AgriVisor Morning MarketWatch

Monday, May 22, 2017
***** Corn futures up 2 cents ahead of the break; soybeans higher by 2 1/2; Chicago wheat up 3 1/2. *****

   # Grains are firmer on moderate overnight trading volume.  Higher soy and palm oil prices in Asia provide some spillover support.  Oil being up and the dollar down help keep commodity market sentiment friendly.  Fresh news is otherwise limited.
   # Weekend rains were heaviest in southern Illinois and northern Indiana, but totals were lighter than anticipated for most throughout the Midwest.  Scattered showers may pop on in Missouri and Iowa today before a heartier system develops to move through east through the Corn Belt on Wednesday.  Memorial Day weekend looks like a wet one for most of the Midwest.  
   # Last week was all about Brazil and an accusation of bribery made against the country’s president that sent the real currency tumbling and U.S. soybean prices with it.  Brazil’s President Michel Temere has refused to resign and instead works to thwart the investigation against him.  The real is flat this morning after having made a substantial recovery on Friday.  
   # The Commitments of Trader report showed hedge funds still with a net corn short that exceeds 200,000 contracts.  But all traders are not bearish the grain, with 204,000 longs being held against 408,000 shorts.  A net soybean short of 37,000 contracts was produced by funds split by 133,000 shorts and 96,000 longs.
   # Average basis values for interior Illinois elevators were listed Friday at 23 cents under July futures for corn, 28 1/2 under for soybeans.  The Interior Iowa report listed the corn and soybean basis averages at 43 and 69 cents under, respectively.  
   # Kansas City wheat futures are growing a premium over the Chicago contracts as traders observe worry about hard red wheat in the Great Plains.  Freeze damage will already have cut yields throughout parts of the Wheat Belt while wet weather now threatens crop quality.  
   # Oil adds to gains of $2.50 last week as traders price in their positive expectations for this week’s OPEC meeting, which should end with an extension of the cartel’s otherwise ending production cut agreement.        

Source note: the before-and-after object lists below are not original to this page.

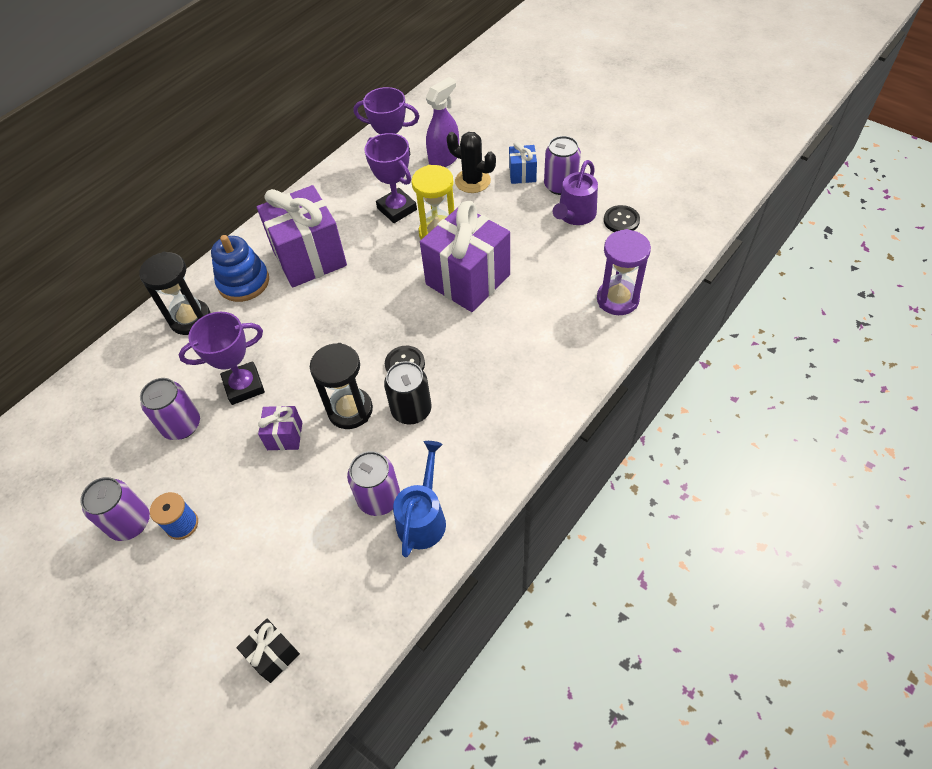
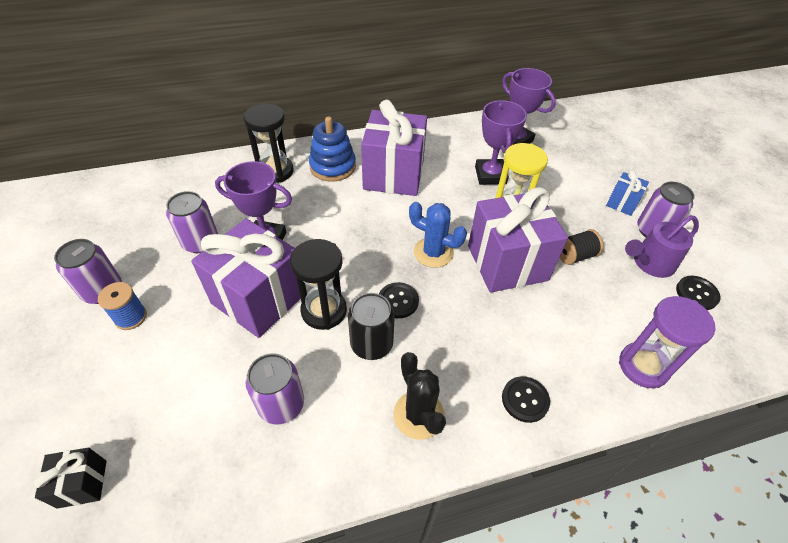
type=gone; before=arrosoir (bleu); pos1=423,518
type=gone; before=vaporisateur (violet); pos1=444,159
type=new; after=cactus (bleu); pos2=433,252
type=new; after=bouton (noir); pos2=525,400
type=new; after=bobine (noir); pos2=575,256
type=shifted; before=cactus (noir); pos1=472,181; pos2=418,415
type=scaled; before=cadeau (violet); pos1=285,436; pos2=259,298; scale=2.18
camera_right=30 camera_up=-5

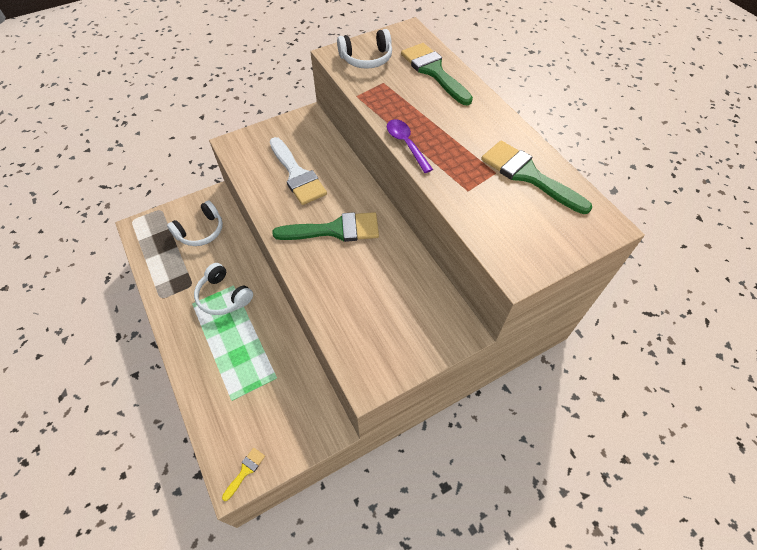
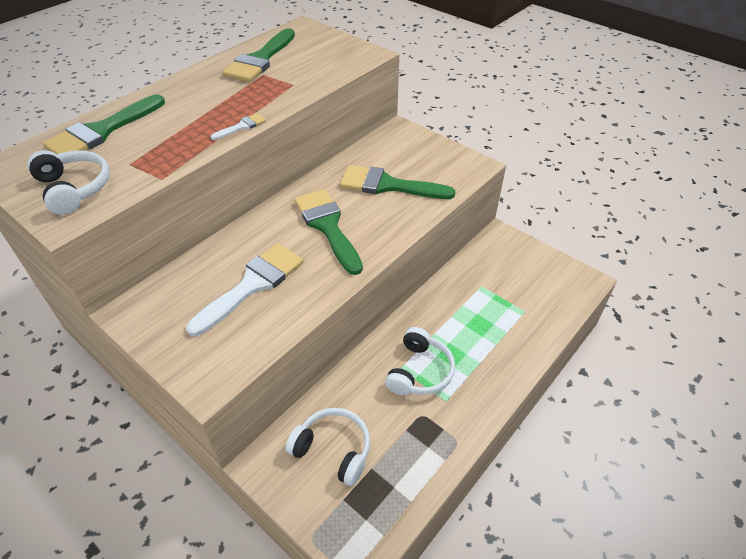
type=gone; before=pinceau (jaune); pos1=245,471
type=new; after=pinceau (vert); pos2=388,185
type=swapped; before=cuillère (violet); after=pinceau (blanc); pos1=406,144; pos2=242,126
camera_right=-110 camera_up=-10

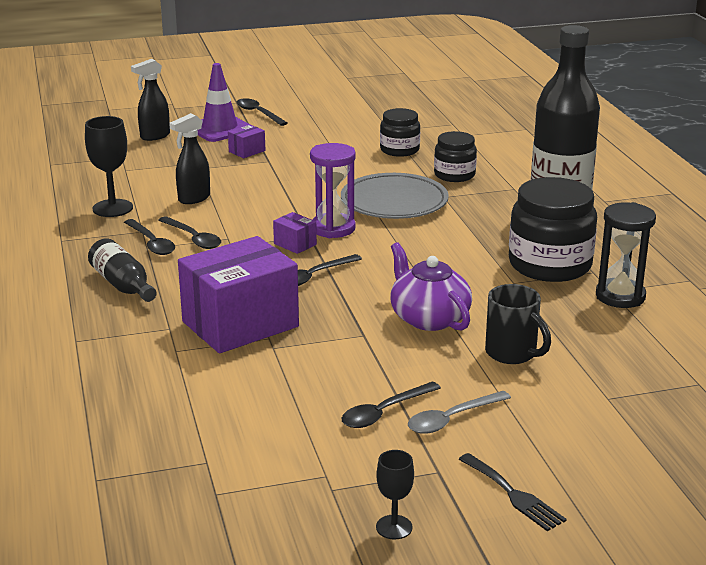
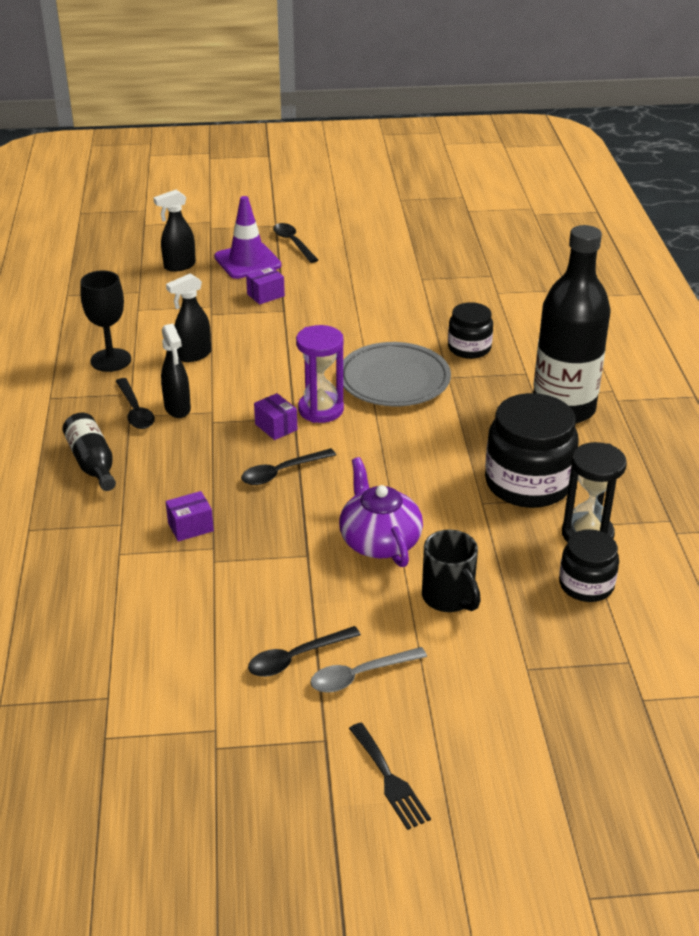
type=gone; before=verre à pied (noir); pos1=394,527
type=shifted; before=bocal (noir); pos1=399,150; pos2=586,585
type=swapped; before=cuillère (noir); after=vaporisateur (noir); pos1=193,238; pos2=177,409
type=scaled; before=boîte (violet); pos1=240,324; pos2=190,527; scale=0.41
camera_right=10 camera_up=10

***** June live cattle start the week with a test of resistance from their 20-day moving average; hogs technically strong but vulnerable profit-taking.  ***** 

   # Fund traders liquidated more cattle longs last week but were hesitant to ditch the bullish bet altogether while the fundamentals were still leaning more friendly than not.  Cash cattle continued trading a hefty premium to the board.  The beef rally stalled but prices did not make a clear turn lower.  Today’s cold storage report will give the market some additional short-term guidance.  
   # Cash hogs are enjoying the anticipated seasonal bounce and pull futures along with them.  Pork is in high demand as it prices favorably against high beef prices at the grocery store.  The fundamentals are mostly friendly, but the board rally may soon run out of steam after nearby futures have climbed 17 percent from their late-April low.